Oireachtas Joint and Select Committees
Wednesday, 4 May 2022
Joint Oireachtas Committee on Agriculture, Food and the Marine
Solar Energy and the Agricultural Industry: Discussion
Dr. Tara Reale:
We are seeing this becoming more and more of a major issue. If we look back to when the threshold was initially implemented, which, I believe, was 2017, we can see that the trend in Ireland followed that in the UK and Northern Ireland, where it was for these small, community-sized solar farms that generated 4 MW or 5 MW peak. For such operations, probably a maximum of only 20, 30 or 40 acres of land was needed. Then there could be a situation where one landowner could conceivably have 80 acres or where there could be two landowners who, between them, would not be impacted. It could also be the case that there are a lot of sites.
We must consider how policy has now changed since then. In order to get grid access, especially from EirGrid, a project must be large-scale in nature. This is also in the context of the economics. Members will appreciate that - as is the case with everything one buys - the more one buys, the cheaper per megawatt the actual cost. This has driven developers towards these large-scale farms. Then there is the whole process of finding grid and the need to take into account all of the other planning considerations, including those relating to visual impact, special areas of conservation, heritage issues and so forth. In that context, you are quite limited in where you could conceivably put a solar farm. If you speak to landowners, if they are interested - many of them are because of diversification of income, wanting to retire or the fact that their children are not interested in farming - if their neighbours are also willing to go in on the project, again, this is on the proviso that those neighbours have land that is appropriate from a topographical point of view, you are often in a situation where there are perhaps 150 acres or 160 acres of land. This may seem like a very large amount of land. It is, especially if it is a large farm or collection of farms, but it is not really sufficient in many instances. It depends on how you are connecting into the grid. We would have say to the farmer involved that there would be no point in us optioning the land because it would be highly likely that the project would never get off the ground because the economics would not work. We would tell them that we would be doing them a disservice by having the land under option. We have had to turn away a number of opportunities where people were extremely eager to get into solar energy because we just could not make the economics work.
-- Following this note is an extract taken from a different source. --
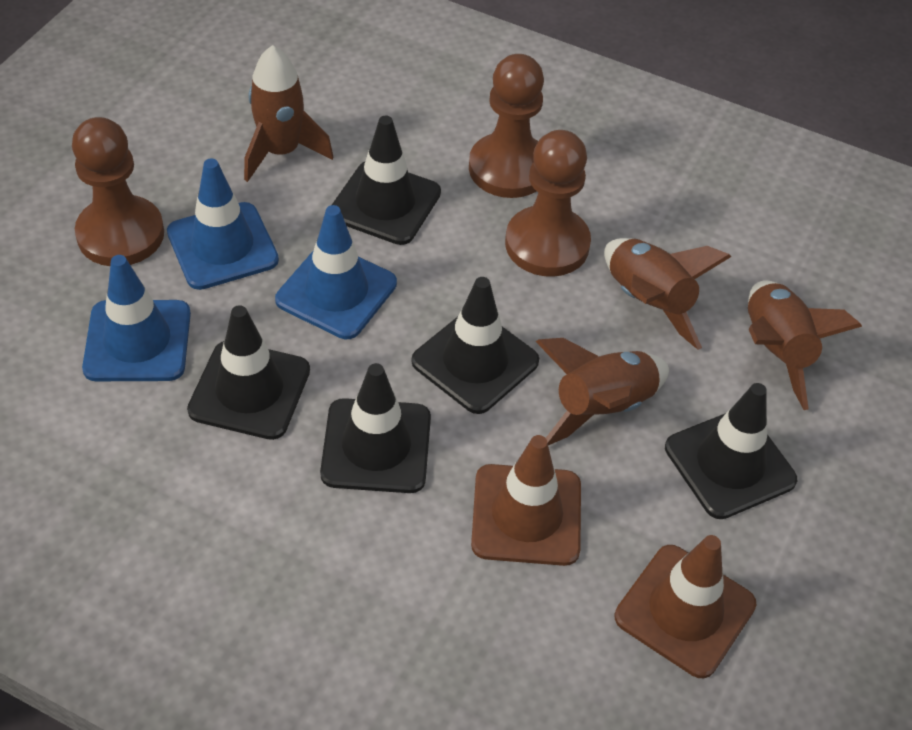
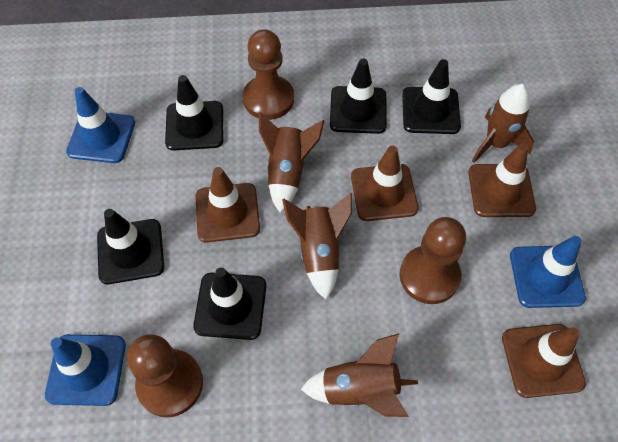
brown traffic cone: 2 -> 4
We have a number of projects in development at present. They are a bit more marginal, and we are happy to keep investing in them. We have done some basic scenario analysis to see if we could take 50% of their land versus 60%, 70%, 80% and so on. Based on one particular project, having a typical hurdle rate, bidding into an auction and having the benefit of 80% of someone's land versus 50% of the land, that translates to €12.50 per megawatt hour of cost to the consumer in the renewable electricity support scheme, RESS, auction, which is a sizeable amount.